Sheila Durkin Dierks, in WomenEucharist, documents communities of women who have decided they will no longer starve for soul-feeding liturgy or life-giving words. Catholic women in the United States have been gathering among themselves to celebrate the Eucharist for at least a decade, without a priest as presider, mostly in private homes, all around the country.

Dierks has identified over 100 such gatherings that meet on a regular basis at least once a month. She sent extensive questionnaires to 30 of the groups and spent time visiting, interviewing and celebrating with five of them. She herself is a member of a monthly women’s Eucharist group, as well as a biweekly family group and a local parish.

Feminist liturgy is not a new reality. Last fall’s Catholic women’s Eucharist in Oakland, Calif., called “A Critical Mass” (NCR, Oct. 17), was a public manifestation of an informal phenomenon whose implications for the life of the church we cannot ignore -- whatever we may think of the phenomenon itself.
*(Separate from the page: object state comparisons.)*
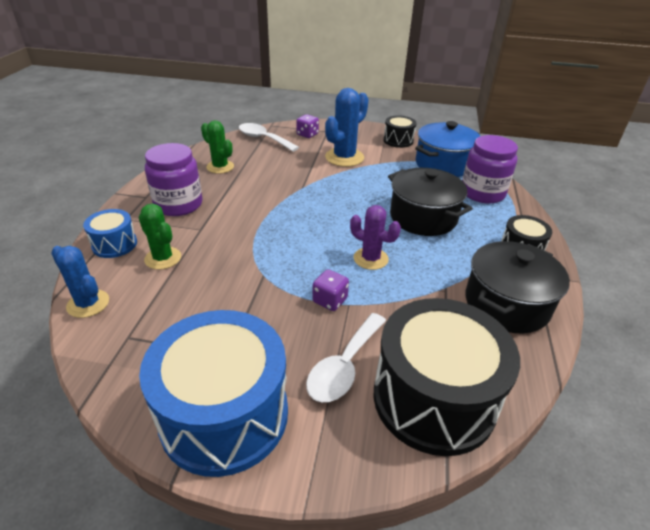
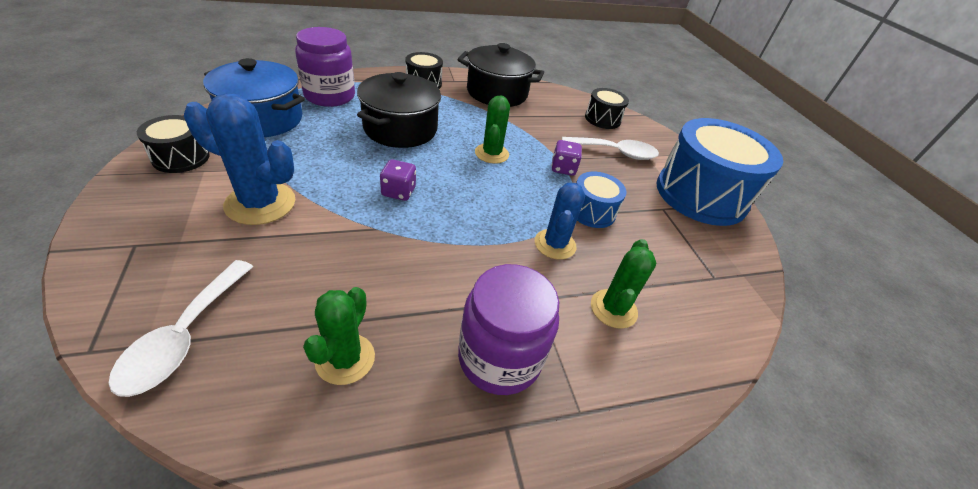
camera: 120 degrees left, 5 degrees up
(88, 304) = (724, 337): blue cactus -> blue cactus (555, 244)
(114, 244) = (636, 382): blue drum -> blue drum (592, 211)
(307, 134) = (155, 269): purple dice -> purple dice (398, 192)
(370, 259) = (491, 153): purple cactus -> green cactus
(433, 398) = (602, 119): black drum -> black drum, size x0.48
WATER, the Women’s Alliance for Theology, Ethics and Ritual, has been documenting the existence of feminist base communities for the better part of a decade and has lost count of their number, which it estimates to be in the hundreds.

Some of these groups, gathered for worship, support and work for social justice, overlap with Dierks’s sample. Most do not. Some of the base communities and women’s Eucharist groups include children and men; the great majority are groups of women meeting in a space the size of a living room. Most plan and lead their own liturgies.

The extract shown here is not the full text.